The basis of most functional languages is the \emph{pure function}. A pure function maps arguments to a value and has no external effects other than the value returned to the function's invoker. In short, a pure function is stateless and side-effect free \autocite{10.1109/MCSE.2012.69}.

Both absence of state and absence of side effects are important when considering pure functions. A stateless function's output is not affected by anything other than its inputs. The state of memory outside the function cannot affect its return value. A side-effect free function cannot affect anything other than its output. A side-effect free function may not modify any value besides local variables and its return value. A function must be stateless and without side effects to be considered a pure function.

Pure functions are very beneficial when dealing with parallelism. Without state or side effects, any given function cannot write to shared program memory. This means that there is no chance of any function overwriting another's value, and eliminates the need for data synchronization mechanisms such as mutexes and semaphores. As a result, the entire program structure can be decomposed into a call graph tree of independent, stateless functions, which can then be run in parallel without risk of data hazards.

However, most functional languages are not pure functional languages. For example, Common Lisp also includes aspects of procedural and object-oriented programming. Paralisp considers only pure functions executed in parallel.

Although pure functional languages eliminate data hazards, they are no silver bullet to solving the problem of automatic parallelization. There are still many issues that remain, including task extraction, task granularity selection, and task scheduling \autocites{Girkar:1995:ETP:210184.210189}{improving-task-scheduling}.

\subsubsection{Parallel Task Extraction and Granularity}

Task extraction refers to the division of code into separate chunks to be executed on individual processors. So-called ``embarrassingly parallel'' tasks can be parallelized with a minimum amount of coordination between executing processes. Task granularity refers to the size of each of these tasks. Most parallel tasks, however, require a moderate to high amount of communication and synchronization. A medium must be found between task granularity and cost of communication. Smaller tasks mean a higher degree of parallelism at the cost of more communication overhead. Larger tasks mean that more code can be executed in sequence on each processor, but with a lesser degree of parallelism.

Two types of task parallelism exist: structured and unstructured parallelism \autocite{Girkar:1995:ETP:210184.210189}. Structured parallelism is primarily applied to loops. This is the approach that OpenMP takes when parallelizing code. Individual loop executions are typically designed to execute on data independently, which allows creation of a list schedule that executes on multiple processors. Structured parallelism is simple yet effective, which is why it has come into mainstream use.
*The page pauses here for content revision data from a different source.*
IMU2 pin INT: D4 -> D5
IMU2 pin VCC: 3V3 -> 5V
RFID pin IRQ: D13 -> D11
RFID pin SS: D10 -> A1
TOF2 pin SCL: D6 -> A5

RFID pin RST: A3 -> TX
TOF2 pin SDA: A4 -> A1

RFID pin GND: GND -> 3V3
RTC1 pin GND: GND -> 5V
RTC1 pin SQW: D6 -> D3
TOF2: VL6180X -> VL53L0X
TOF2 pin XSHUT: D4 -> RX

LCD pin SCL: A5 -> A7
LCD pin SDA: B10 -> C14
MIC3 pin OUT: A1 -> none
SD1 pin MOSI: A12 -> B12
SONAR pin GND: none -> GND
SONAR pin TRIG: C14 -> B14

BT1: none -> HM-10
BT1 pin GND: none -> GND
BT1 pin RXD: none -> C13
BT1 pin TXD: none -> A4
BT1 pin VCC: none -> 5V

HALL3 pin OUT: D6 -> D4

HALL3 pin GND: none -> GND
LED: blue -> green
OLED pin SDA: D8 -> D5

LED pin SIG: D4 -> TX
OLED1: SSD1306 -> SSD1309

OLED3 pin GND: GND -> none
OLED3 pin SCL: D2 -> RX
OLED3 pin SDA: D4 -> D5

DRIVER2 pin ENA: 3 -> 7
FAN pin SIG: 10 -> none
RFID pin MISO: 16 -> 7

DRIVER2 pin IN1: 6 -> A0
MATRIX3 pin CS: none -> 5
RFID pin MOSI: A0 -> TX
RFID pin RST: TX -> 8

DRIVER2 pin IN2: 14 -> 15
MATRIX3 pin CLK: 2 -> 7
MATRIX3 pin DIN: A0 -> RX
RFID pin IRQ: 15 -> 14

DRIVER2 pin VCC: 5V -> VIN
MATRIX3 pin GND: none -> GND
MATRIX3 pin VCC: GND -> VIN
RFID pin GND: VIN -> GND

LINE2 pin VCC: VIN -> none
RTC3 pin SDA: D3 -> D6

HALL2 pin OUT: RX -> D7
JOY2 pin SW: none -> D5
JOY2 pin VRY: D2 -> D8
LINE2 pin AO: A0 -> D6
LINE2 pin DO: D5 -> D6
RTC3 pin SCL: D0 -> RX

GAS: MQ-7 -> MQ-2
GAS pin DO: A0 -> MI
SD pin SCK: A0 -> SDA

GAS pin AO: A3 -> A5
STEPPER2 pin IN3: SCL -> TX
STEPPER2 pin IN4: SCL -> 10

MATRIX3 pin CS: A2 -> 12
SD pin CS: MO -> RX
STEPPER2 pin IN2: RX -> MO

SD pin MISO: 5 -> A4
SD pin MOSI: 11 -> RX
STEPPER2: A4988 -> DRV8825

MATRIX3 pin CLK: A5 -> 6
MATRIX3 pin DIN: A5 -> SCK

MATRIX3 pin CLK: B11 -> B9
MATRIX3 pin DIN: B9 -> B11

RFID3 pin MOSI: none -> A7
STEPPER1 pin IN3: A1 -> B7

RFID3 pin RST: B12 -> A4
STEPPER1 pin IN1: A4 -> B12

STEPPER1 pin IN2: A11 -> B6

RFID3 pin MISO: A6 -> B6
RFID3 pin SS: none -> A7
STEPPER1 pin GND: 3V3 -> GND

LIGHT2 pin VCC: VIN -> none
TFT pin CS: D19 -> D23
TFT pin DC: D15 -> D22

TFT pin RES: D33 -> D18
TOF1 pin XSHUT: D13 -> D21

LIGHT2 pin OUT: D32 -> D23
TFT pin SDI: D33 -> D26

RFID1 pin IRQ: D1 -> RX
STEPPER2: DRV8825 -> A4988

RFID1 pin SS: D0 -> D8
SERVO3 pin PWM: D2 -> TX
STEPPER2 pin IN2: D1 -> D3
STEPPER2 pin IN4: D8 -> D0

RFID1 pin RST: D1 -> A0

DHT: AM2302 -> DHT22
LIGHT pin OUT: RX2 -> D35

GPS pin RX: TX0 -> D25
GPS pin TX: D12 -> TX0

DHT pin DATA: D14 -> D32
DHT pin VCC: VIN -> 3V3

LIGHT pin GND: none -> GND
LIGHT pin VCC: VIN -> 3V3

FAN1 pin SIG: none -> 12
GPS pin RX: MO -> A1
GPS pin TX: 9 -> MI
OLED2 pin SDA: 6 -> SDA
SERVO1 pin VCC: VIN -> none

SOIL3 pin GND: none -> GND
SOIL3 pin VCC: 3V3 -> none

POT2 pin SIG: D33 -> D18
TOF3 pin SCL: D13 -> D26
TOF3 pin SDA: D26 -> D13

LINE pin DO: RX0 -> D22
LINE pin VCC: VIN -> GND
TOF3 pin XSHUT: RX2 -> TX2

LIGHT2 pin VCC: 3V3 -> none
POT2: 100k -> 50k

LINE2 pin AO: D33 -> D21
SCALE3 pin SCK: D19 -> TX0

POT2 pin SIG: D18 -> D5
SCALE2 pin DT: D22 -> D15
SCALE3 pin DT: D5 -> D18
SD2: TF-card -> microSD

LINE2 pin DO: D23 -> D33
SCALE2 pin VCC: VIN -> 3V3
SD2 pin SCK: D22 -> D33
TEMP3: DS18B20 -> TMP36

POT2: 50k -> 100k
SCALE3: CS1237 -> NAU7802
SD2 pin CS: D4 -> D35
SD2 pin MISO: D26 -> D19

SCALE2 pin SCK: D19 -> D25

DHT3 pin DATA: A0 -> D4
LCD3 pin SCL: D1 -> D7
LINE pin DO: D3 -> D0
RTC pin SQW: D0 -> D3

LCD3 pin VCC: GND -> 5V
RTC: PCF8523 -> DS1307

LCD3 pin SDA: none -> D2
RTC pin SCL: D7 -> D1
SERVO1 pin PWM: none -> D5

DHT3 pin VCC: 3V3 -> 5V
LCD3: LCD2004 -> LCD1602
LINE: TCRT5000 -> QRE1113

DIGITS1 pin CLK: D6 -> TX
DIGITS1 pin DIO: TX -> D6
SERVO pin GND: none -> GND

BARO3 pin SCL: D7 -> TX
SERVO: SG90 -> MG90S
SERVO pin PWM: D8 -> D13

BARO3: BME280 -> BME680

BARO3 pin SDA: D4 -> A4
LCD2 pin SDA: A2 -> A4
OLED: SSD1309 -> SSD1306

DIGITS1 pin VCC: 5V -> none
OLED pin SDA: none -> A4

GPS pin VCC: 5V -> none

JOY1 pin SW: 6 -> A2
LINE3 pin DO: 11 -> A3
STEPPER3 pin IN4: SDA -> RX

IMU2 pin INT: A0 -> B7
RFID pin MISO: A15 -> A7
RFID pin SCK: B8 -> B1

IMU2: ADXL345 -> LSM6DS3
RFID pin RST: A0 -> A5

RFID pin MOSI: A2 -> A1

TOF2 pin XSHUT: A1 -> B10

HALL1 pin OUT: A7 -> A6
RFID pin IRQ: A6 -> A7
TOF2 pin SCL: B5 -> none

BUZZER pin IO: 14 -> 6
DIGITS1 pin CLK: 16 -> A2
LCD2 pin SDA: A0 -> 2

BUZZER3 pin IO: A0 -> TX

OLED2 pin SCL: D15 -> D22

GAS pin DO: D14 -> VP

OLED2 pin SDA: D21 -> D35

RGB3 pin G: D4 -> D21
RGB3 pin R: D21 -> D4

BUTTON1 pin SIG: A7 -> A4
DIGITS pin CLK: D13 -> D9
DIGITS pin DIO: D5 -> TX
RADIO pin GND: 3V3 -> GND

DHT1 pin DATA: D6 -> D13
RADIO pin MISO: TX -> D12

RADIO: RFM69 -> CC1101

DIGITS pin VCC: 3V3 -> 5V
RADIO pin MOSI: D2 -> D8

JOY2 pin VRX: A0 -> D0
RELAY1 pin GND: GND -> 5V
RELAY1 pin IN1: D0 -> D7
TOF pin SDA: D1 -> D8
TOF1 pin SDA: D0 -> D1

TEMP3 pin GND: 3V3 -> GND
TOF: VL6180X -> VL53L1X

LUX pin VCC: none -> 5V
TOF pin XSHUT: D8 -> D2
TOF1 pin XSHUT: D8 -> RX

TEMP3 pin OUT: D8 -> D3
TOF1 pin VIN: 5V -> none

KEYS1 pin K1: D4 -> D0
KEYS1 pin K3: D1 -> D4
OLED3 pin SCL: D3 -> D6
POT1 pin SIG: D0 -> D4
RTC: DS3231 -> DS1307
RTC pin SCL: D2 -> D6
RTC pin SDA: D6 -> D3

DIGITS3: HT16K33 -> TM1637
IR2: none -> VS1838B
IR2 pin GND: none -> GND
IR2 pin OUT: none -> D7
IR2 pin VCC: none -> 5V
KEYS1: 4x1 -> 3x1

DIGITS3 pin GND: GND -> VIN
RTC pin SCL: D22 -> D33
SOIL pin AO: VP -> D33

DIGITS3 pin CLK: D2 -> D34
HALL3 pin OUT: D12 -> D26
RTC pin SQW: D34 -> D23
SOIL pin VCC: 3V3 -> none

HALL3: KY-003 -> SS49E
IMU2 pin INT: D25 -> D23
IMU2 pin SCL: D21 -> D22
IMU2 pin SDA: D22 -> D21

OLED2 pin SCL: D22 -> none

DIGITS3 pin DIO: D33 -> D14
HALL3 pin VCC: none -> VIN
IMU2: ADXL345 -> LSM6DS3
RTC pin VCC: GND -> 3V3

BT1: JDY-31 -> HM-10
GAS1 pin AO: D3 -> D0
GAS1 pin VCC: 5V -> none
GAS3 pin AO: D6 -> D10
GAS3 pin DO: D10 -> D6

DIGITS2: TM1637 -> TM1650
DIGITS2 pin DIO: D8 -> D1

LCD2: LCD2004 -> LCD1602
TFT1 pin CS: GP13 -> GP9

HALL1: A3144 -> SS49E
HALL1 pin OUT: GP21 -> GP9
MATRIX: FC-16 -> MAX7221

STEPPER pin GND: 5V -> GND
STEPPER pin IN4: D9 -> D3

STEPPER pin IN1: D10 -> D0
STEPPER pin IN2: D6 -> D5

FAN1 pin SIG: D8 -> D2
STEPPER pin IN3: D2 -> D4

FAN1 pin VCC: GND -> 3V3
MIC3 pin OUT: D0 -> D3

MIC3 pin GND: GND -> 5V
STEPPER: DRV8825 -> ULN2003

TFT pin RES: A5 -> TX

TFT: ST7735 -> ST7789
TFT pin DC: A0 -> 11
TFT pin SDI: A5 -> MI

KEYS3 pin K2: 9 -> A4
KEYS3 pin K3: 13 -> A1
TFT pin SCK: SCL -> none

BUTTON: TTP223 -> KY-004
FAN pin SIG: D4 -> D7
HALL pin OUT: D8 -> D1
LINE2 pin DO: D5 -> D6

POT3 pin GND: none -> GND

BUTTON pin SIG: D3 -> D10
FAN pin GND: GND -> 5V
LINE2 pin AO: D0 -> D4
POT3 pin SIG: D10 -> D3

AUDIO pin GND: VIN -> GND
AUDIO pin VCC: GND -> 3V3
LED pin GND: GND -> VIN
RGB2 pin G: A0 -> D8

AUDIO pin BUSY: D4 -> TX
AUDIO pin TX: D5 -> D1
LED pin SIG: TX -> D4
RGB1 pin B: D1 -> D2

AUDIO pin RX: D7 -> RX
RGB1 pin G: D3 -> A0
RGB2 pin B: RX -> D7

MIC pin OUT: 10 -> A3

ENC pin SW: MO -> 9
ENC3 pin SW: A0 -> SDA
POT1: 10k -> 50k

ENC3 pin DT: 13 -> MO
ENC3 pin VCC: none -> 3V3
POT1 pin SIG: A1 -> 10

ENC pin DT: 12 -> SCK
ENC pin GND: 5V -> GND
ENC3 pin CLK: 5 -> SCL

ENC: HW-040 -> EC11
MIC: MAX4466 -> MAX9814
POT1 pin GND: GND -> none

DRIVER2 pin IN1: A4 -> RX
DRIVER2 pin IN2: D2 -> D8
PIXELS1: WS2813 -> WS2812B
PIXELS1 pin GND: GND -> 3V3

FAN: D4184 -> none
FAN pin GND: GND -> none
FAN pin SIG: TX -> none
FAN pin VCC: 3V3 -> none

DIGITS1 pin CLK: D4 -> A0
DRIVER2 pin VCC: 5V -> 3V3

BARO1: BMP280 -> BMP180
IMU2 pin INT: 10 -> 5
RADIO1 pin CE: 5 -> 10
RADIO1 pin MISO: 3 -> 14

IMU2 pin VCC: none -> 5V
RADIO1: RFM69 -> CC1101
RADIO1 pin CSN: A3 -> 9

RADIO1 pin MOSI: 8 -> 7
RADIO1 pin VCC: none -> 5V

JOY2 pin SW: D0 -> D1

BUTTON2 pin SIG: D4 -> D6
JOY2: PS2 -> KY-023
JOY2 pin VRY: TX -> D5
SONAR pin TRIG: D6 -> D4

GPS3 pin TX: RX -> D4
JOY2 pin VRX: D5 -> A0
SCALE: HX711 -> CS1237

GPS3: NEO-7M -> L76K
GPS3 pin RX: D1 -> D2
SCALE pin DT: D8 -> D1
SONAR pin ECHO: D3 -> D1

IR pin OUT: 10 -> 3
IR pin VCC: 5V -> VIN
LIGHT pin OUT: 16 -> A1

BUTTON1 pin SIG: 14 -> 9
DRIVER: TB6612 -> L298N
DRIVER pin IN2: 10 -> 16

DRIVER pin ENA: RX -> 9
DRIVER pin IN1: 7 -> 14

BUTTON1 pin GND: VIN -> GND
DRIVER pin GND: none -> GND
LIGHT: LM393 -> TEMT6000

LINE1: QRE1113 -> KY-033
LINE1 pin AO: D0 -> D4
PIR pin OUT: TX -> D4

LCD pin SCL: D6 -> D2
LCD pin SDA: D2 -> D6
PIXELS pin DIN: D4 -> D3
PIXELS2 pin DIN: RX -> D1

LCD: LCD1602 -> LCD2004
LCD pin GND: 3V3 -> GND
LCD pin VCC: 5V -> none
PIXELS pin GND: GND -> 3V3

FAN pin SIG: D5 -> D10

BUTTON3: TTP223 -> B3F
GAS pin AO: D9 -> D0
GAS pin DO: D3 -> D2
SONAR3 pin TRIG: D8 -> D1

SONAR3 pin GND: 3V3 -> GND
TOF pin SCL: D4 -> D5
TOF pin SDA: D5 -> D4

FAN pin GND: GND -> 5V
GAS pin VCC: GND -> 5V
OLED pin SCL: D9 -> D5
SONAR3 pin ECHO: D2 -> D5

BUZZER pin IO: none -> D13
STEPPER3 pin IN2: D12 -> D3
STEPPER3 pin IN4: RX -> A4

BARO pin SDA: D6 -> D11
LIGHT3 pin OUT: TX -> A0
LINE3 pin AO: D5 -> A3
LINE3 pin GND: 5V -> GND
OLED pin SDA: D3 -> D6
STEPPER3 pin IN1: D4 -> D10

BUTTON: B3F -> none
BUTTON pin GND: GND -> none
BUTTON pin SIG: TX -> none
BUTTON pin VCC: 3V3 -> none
However, it usually requires manual annotations to be placed on each loop to run in parallel.

Unstructured or functional parallelism allows for greater flexibility than structured parallelism. In addition, unstructured parallelism can be determined without need of manual code annotations. However, this comes at a cost: unstructured tasks are more difficult to extract. Added to this challenge is the process of automatically determining the granularity of the extracted task. Unstructured task extraction must also take into account control and data dependencies. Control dependencies refer to branches of code (e.g., conditionals, loops, or function calls) which may execute conditionally and whose actions are difficult to predict. Data dependencies refer to results produced as output of a task that must be given as input to another task.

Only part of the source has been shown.